Public summary
We are hiring a Technical Lead to manage and deliver advanced AI systems focused on large molecule modeling for pharmaceutical R&D. The role involves leading teams to develop and operationalize large-scale machine learning models for antibody modeling, co-folding, and biologics discovery, integrating complex scientific goals into reliable, scalable solutions used in drug discovery workflows. This hands-on leadership position requires expertise in modern ML frameworks, federated learning, and model deployment in regulated environments. Candidates should have extensive experience in computational biology or related fields and proven leadership in delivering complex ML projects.
Location and work setup
- Location
- Berlin
- Remote status
- Unknown
- German requirement signal
- No German Required Detected
- Detected job language
- English
Responsibilities
Lead and deliver federated large molecule AI systems focusing on antibody modeling, co-folding, and developability prediction.
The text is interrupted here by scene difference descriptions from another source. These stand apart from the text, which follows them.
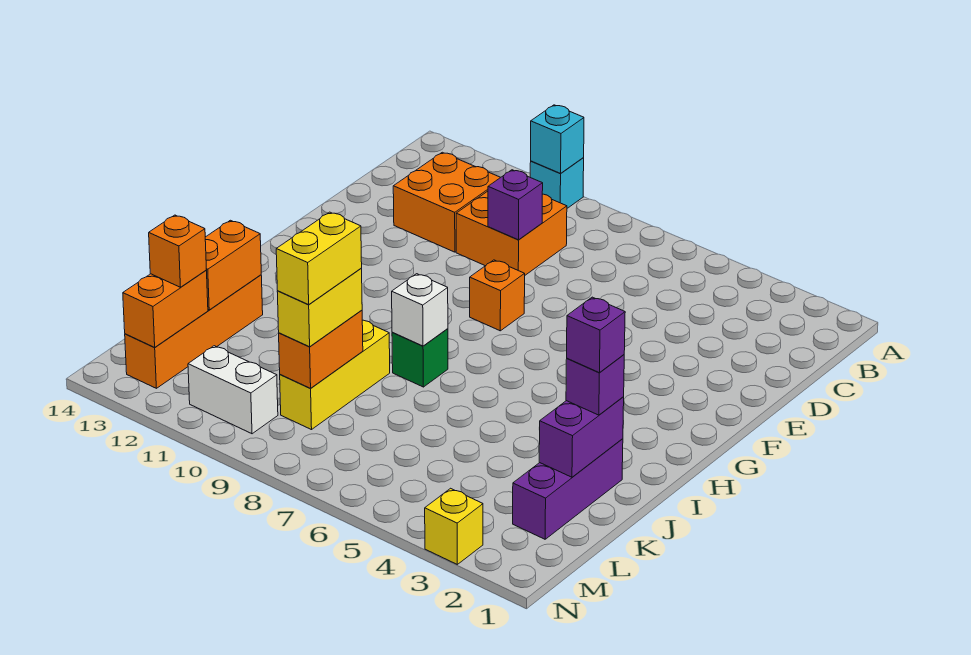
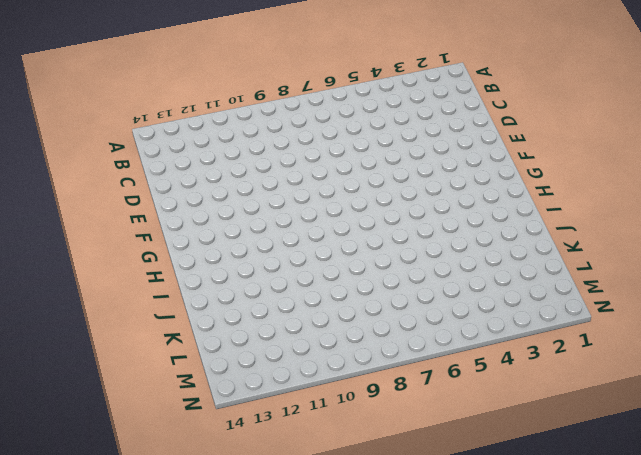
none -> cyan brick A10 level 1
none -> orange brick C9:D10 level 1
none -> orange brick C11:D12 level 1

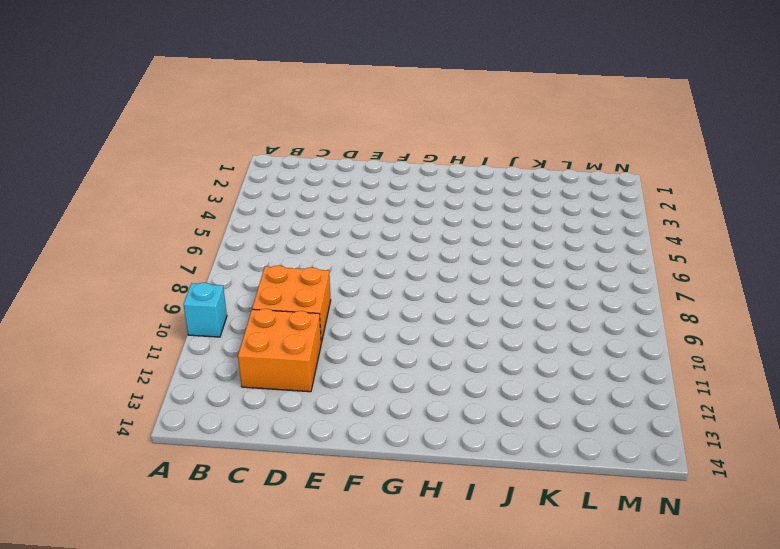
none -> orange brick F8 level 1
none -> green brick I8 level 1
none -> purple brick J2:L2 level 1

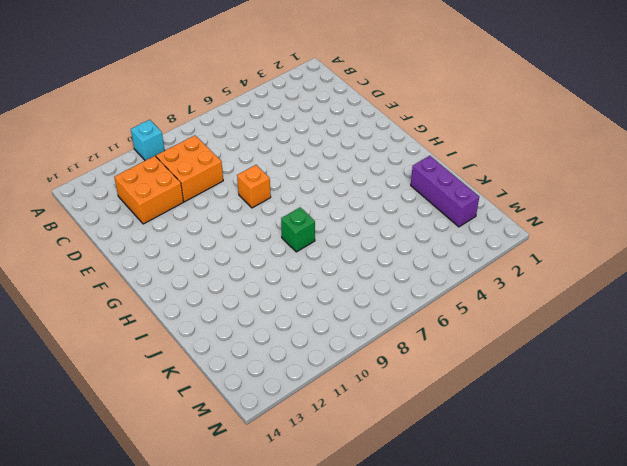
none -> yellow brick J9:L9 level 1
none -> orange brick J13:M13 level 1
none -> white brick M10:M11 level 1

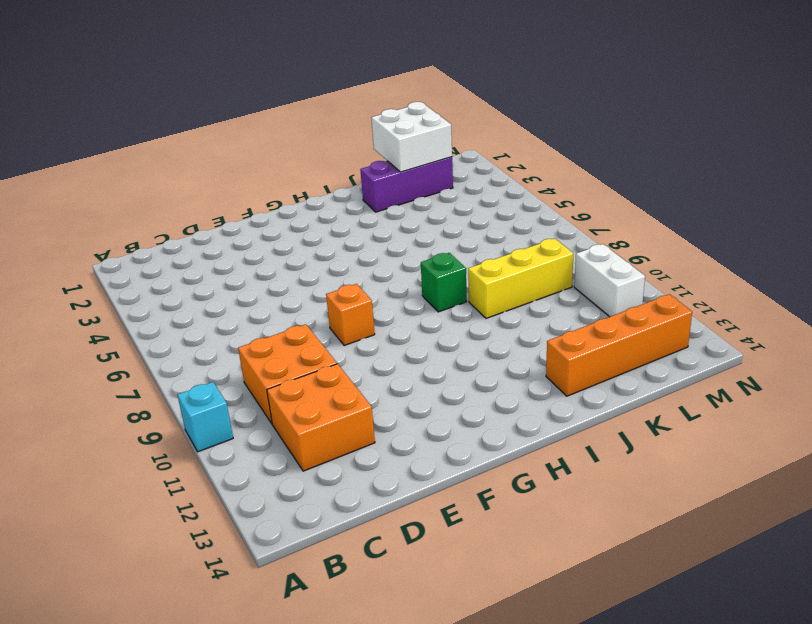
white brick K1:L2 level 2 -> purple brick J2:K2 level 2
none -> yellow brick N3 level 1
none -> cyan brick A10 level 2
none -> purple brick D9 level 2

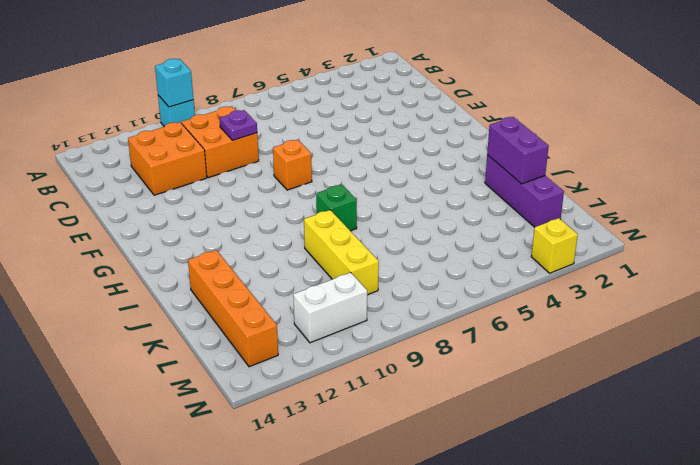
purple plate D9 level 2 -> purple brick D9 level 2
none -> white brick I8 level 2
none -> orange brick J13:K13 level 2
none -> orange brick K9:L9 level 2

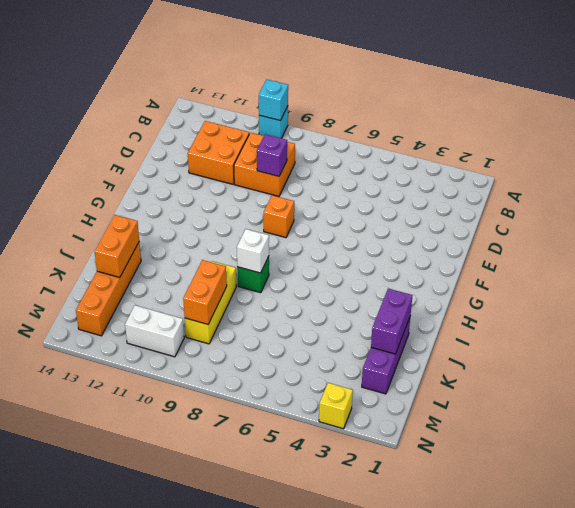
none -> orange brick L13:M13 level 2
none -> purple brick J2 level 3
none -> yellow brick K9:L9 level 3

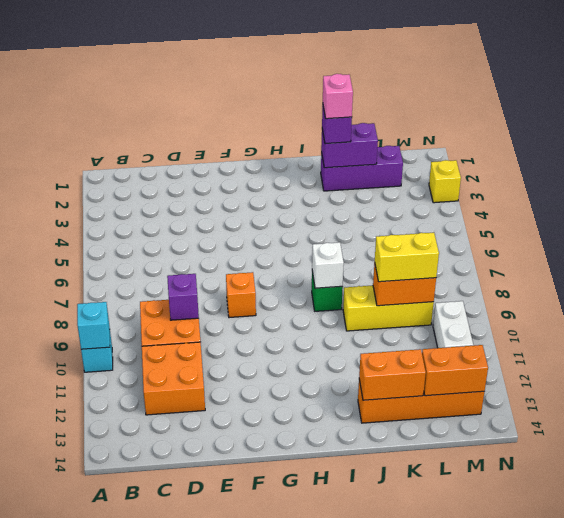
pink brick J2 level 4 -> purple brick J2 level 4
none -> orange brick L13 level 3
none -> yellow brick K9:L9 level 4

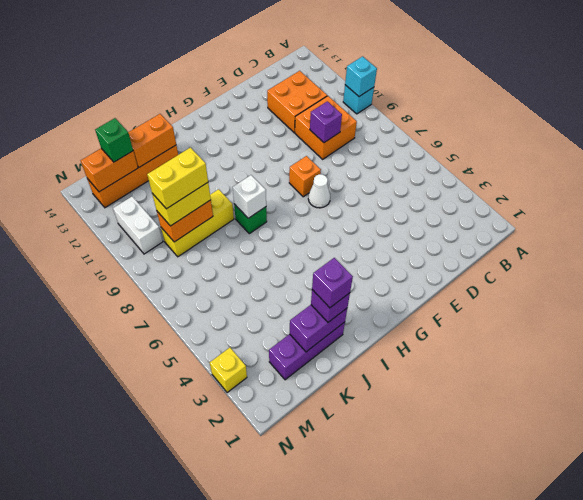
white cone F7 level 1 -> none
green brick L13 level 3 -> orange brick L13 level 3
Set technical direction, translate scientific goals into clear plans, manage risks and dependencies, mentor senior engineers and ML scientists, and ensure timely release of robust model systems. Collaborate with product, engineering, research, and leadership to align objectives and ensure application requirements influence the model roadmap.
Qualifications
PhD, MSc, or equivalent experience with 5+ years applying machine learning to scientific or biological problems, ideally in structural biology, protein engineering, or related fields. Hands-on experience with Python and PyTorch, familiarity with large-scale models such as OpenFold, AlphaFold, Boltz, or ESM. Experience in MLOps, Kubernetes-based model training and deployment, defining success criteria, validating model quality, and leading complex ML delivery projects. Ability to mentor teams and work effectively across multidisciplinary stakeholders.